The two of us on a journey through a soaking rain, arrived at our destination that was somehow bathed in golden sun. And we sat, people watching. Pirate fans, confused Bear fans, and a few that were, perhaps, at the wrong game all together. We laugh, roll eyes, and chat, and then don't. In the just us, my heart sings. No one to keep track of, no one to impress...just us, and I feel the golden sun wrap 'round my soul.  I suppose that is love, still.

The players run and throw and catch... warming up for the big game, but then, our main event arrives and our eyes flitter through a sea of green and black until they settle on our favorite percussionist. There he is, tall and strong. And the just us stretches to include him from afar.

The silence comes, and it is the first of it I've really heard all season. It is, still, my favorite. That one small moment after the rustling of hats being removed and hands finding their way to heart, and before the drum roll. It moves me... always.

In Florida, fall does not adhere to the calendar's schedule, but tonight, a breath of cool wound its way south, covering and refreshing us. Jacket in hand, I wrestled. Do I put it on because I can? Or do I enjoy air?  Embracing the right now, I let the breeze rush over and through me, and left the jacket across my lap. Occasionally I toss it aside to stand and cheer...because tonight, the game is good.

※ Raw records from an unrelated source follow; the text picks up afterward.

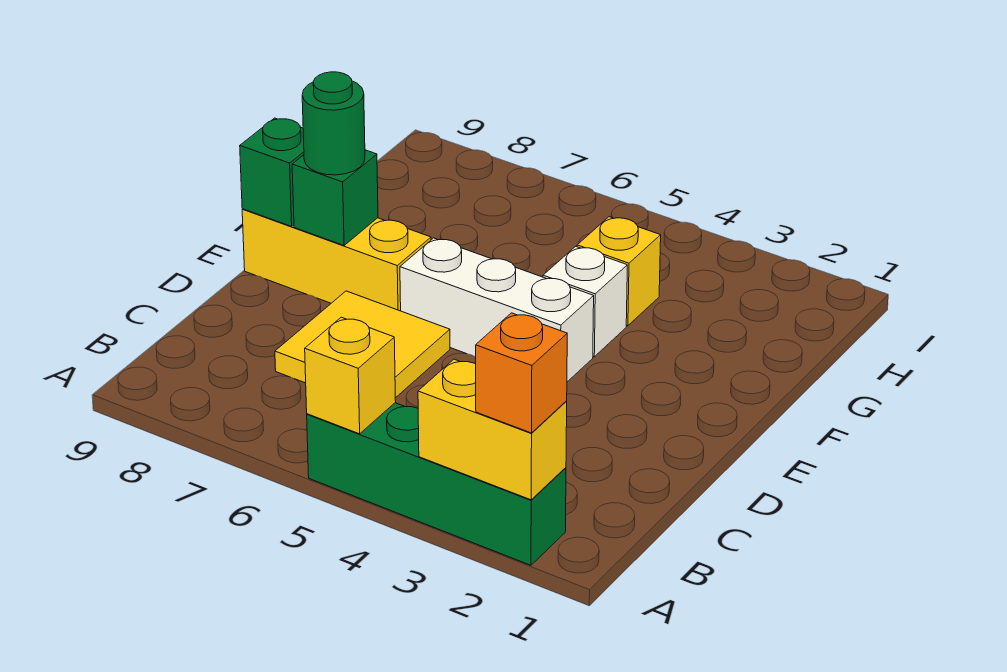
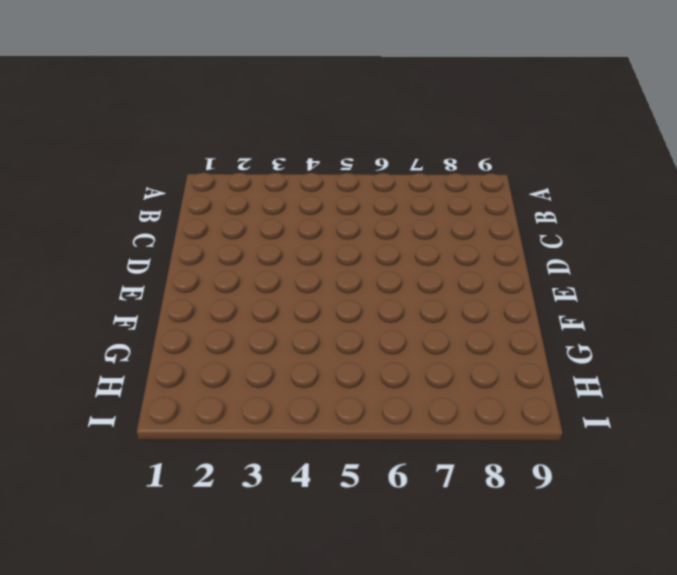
none -> green brick A2:A5 level 1
none -> yellow tile C6:D7 level 1
none -> white brick E4:E6 level 1

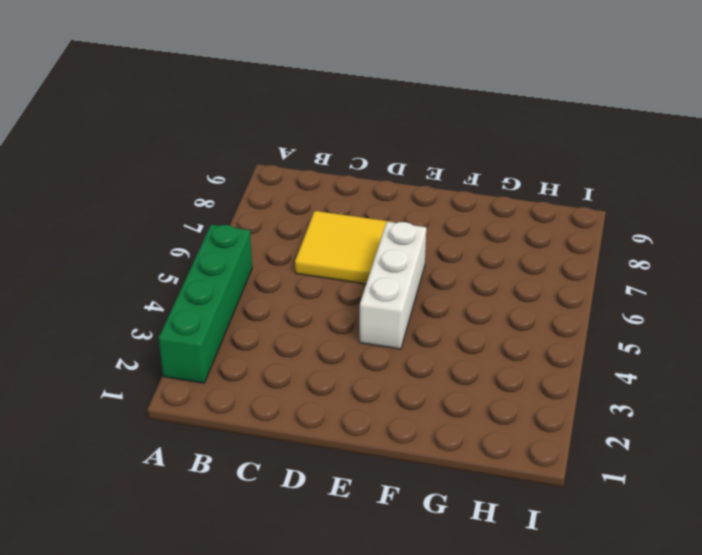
none -> yellow brick E7:E9 level 1
none -> white brick F4 level 1
none -> yellow brick G4 level 1

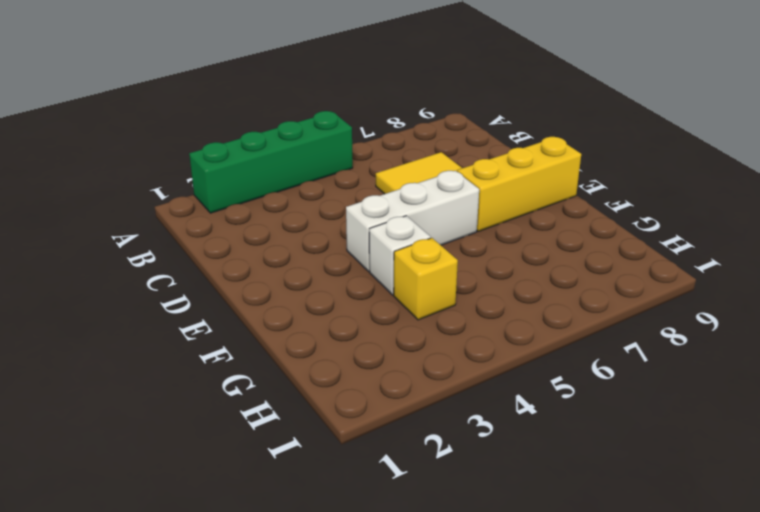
none -> yellow brick A2:A3 level 2
none -> yellow brick A5 level 2
none -> green brick E8 level 2

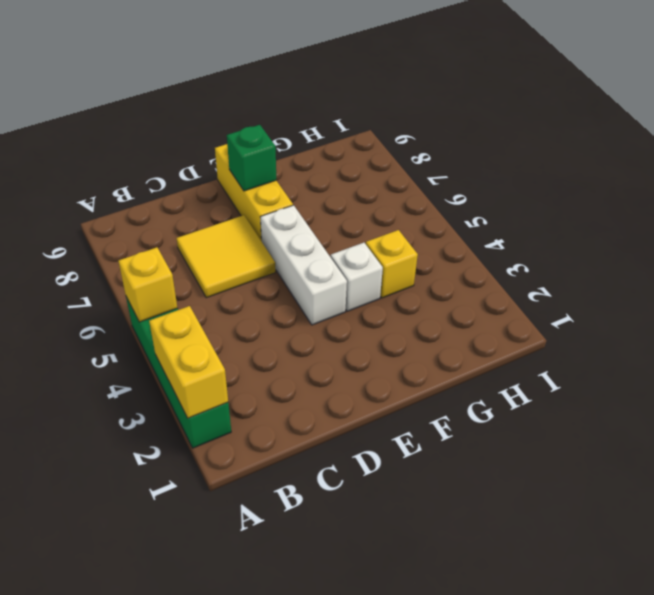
none -> green brick E9 level 2
none -> orange brick A2 level 3
none -> green round brick E8 level 3

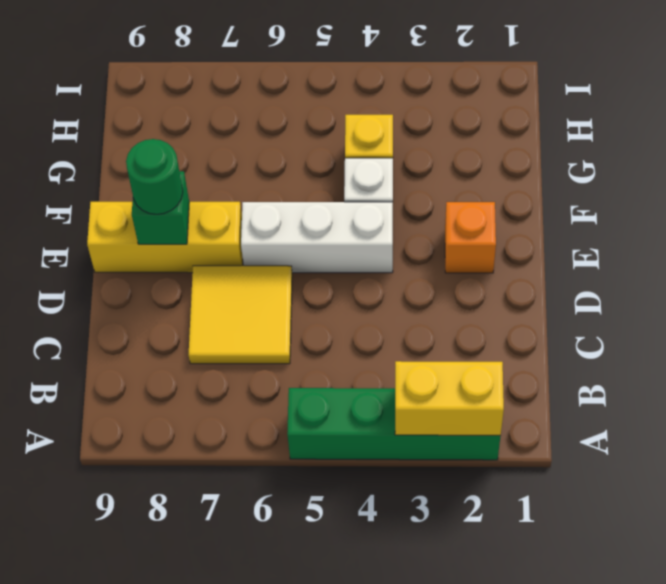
orange brick E2 level 1 -> orange brick A2 level 3
none -> yellow brick A5 level 2
none -> green brick E9 level 2

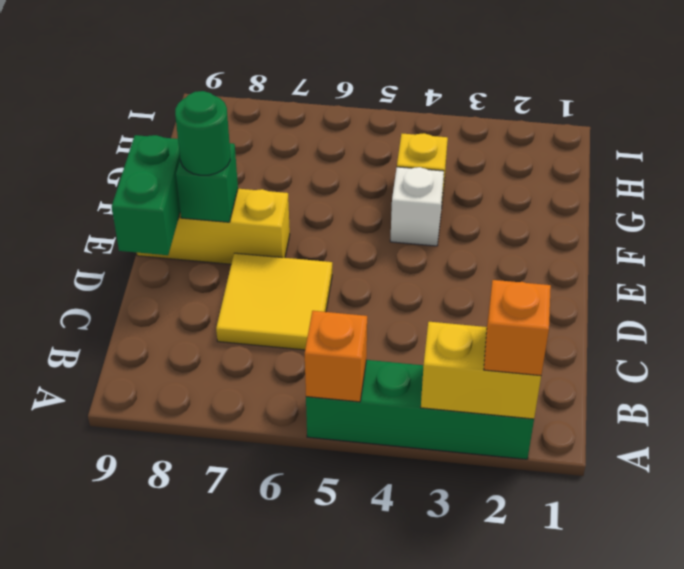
orange brick A5 level 2 -> yellow brick A5 level 2
green brick D9:E9 level 2 -> green brick E9 level 2
none -> white brick E4:E6 level 1

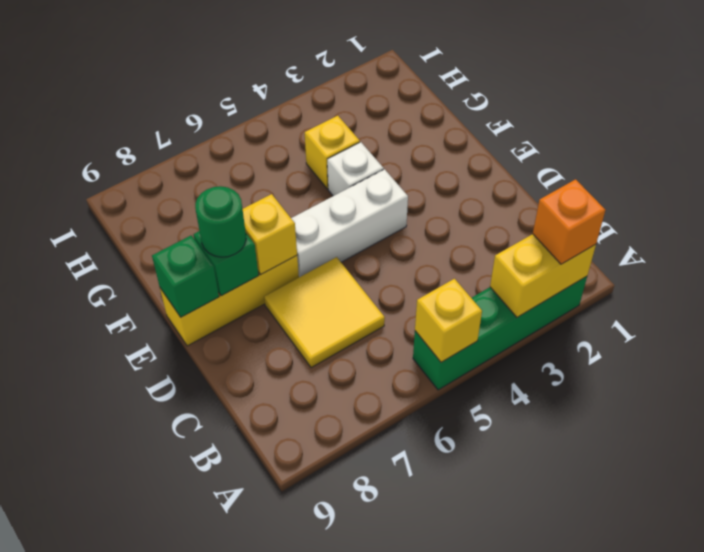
yellow brick E7 level 2 -> none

The sea of green and black descends the stands and line the field for the half-time show, and we point and nudge with there's our Cam! as if it's been weeks instead of hours since we last laid eyes on him.  But this is his time... and while we cheer for all 250, he is our star, the reason we came. We laugh and our hearts soften when we spot him smiling and enjoying the rhythm, abandoning the serious face of concentration. And when his eyes are seeking, and he finally spots us in the crowd, it is something beyond words. To be found is a gift, and the joy that follows is the ribbon that wraps it.

It was unexpected, and beautiful.
And, truly, just the Friday night I needed...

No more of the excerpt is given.